Heme: A link between hemorrhage and retinopathy of prematurity progression

  • Redox Biol. 2024 Oct:76:103316. doi: 10.1016/j.redox.2024.103316.
Tamás Gáll 1 Dávid Pethő 2 Katalin Erdélyi 3 Virág Egri 4 Jázon György Balla 5 Annamária Nagy 6 Annamária Nagy 7 Szilárd Póliska 8 Magnus Gram 9 Róbert Gábriel 10 Péter Nagy 11 József Balla 6 György Balla 12
Affiliations

Affiliations

  • 1 Department of Internal Medicine, Division of Nephrology, Faculty of Medicine, University of Debrecen, Debrecen, H-4032, Hungary.
  • 2 Department of Internal Medicine, Division of Nephrology, Faculty of Medicine, University of Debrecen, Debrecen, H-4032, Hungary; HUN-REN-UD Vascular Biology and Myocardium Pathophysiology Research Group, Hungarian Academy of Sciences, University of Debrecen, Debrecen, H-4032, Hungary; Kálmán Laki Doctoral School, University of Debrecen, Debrecen, Hungary.
  • 3 Department of Molecular Immunology and Toxicology and the National Tumor Biology Laboratory, National Institute of Oncology, Budapest H-1122, Hungary.
  • 4 Faculty of Medicine, University of Debrecen, Debrecen, H-4032, Hungary.
  • 5 Department of Laboratory Medicine, Faculty of Medicine, University of Debrecen, Debrecen, H-4032, Hungary.
  • 6 Department of Internal Medicine, Division of Nephrology, Faculty of Medicine, University of Debrecen, Debrecen, H-4032, Hungary; HUN-REN-UD Vascular Biology and Myocardium Pathophysiology Research Group, Hungarian Academy of Sciences, University of Debrecen, Debrecen, H-4032, Hungary.
  • 7 Department of Ophthalmology, Faculty of Medicine, University of Debrecen, Debrecen H-4032, Hungary.
  • 8 Genomic Medicine and Bioinformatic Core Facility, Department of Biochemistry and Molecular Biology, Faculty of Medicine, University of Debrecen, Debrecen, H-4032, Hungary.
  • 9 Pediatrics, Department of Clinical Sciences Lund, Lund University, Lund, Sweden; Department of Neonatology, Skåne University Hospital, Lund, Sweden; Biofilms - Research Center for Biointerfaces, Department of Biomedical Science, Faculty of Health and Society, Malmö University, Malmö, Sweden.
  • 10 Department of Experimental Zoology and Neurobiology, University of Pécs, Pécs, H-7624, Hungary; János Szentágothai Research Centre, University of Pécs, Pécs, H-7624, Hungary.
  • 11 Department of Molecular Immunology and Toxicology and the National Tumor Biology Laboratory, National Institute of Oncology, Budapest H-1122, Hungary; Chemistry Institute, University of Debrecen, Debrecen, H-4032, Hungary; Department of Anatomy and Histology, HUN-REN-UVMB Laboratory of Redox Biology, University of Veterinary Medicine; Budapest, Hungary.
  • 12 Department of Internal Medicine, Division of Nephrology, Faculty of Medicine, University of Debrecen, Debrecen, H-4032, Hungary; Department of Pediatrics, Faculty of Medicine, University of Debrecen, Debrecen, H-4032, Hungary.
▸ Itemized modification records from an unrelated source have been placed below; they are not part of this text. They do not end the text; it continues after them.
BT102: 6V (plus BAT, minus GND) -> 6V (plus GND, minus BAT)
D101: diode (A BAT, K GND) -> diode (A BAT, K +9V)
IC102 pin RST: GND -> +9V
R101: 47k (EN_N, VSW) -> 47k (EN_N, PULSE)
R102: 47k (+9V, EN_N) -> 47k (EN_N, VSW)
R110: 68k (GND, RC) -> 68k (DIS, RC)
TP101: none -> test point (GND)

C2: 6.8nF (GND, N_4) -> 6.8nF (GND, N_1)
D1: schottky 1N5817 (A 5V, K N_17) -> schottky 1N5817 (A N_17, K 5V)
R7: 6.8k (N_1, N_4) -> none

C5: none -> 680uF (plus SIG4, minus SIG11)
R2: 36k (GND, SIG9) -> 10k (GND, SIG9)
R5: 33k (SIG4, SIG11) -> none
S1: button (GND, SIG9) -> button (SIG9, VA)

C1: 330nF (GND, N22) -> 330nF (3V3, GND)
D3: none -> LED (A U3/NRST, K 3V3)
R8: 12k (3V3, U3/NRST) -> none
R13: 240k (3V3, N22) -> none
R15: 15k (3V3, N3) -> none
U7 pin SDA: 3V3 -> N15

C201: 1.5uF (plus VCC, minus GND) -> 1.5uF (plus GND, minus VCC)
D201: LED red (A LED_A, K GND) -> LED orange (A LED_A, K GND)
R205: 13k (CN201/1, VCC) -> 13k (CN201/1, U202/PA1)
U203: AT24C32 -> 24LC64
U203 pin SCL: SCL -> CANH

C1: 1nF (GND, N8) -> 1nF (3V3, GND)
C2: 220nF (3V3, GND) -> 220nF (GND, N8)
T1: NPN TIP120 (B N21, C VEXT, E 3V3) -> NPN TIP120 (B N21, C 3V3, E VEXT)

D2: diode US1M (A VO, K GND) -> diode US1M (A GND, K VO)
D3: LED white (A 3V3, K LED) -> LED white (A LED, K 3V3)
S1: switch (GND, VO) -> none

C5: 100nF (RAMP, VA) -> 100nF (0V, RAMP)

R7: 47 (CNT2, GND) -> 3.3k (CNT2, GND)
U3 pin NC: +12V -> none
Electronic address: balla@med.unideb.hu.
PMID: 39260060 DOI: 10.1016/j.redox.2024.103316
Abstract

Neovascularization is implicated in the pathology of retinopathy of prematurity (ROP), diabetic retinopathy (DR), and age-related macular degeneration (AMD), which are the leading causes of blindness worldwide. In our work, we analyzed how heme released during hemorrhage affects hypoxic response and neovascularization. Our retrospective clinical analysis demonstrated, that hemorrhage was associated with more severe retinal neovascularization in ROP patients. Our heme-stimulated human retinal pigment epithelial (ARPE-19) cell studies demonstrated increased expression of positive regulators of angiogenesis, including vascular endothelial growth factor-A (VEGFA), a key player of ROP, DR and AMD, and highlighted the activation of the PI3K/Akt/mTOR/VEGFA pathway involved in angiogenesis in response to heme. Furthermore, heme decreased Oxidative Phosphorylation in the mitochondria, augmented glycolysis, facilitated HIF-1α nuclear translocation, and increased VEGFA/GLUT1/PDK1 expression suggesting HIF-1α-driven hypoxic response in ARPE-19 cells without effecting the metabolism of Reactive Oxygen Species. Inhibitors of HIF-1α, PI3K and suppression of mTOR pathway by clinically promising drug, rapamycin, mitigated heme-provoked cellular response. Our data proved that oxidatively modified forms of hemoglobin can be sources of heme to induce VEGFA during retinal hemorrhage. We propose that hemorrhage is involved in the pathology of ROP, DR, and AMD.

Keywords

Heme; Hypoxia; Mitochondria; Rapamycin; Retinopathy; VEGF.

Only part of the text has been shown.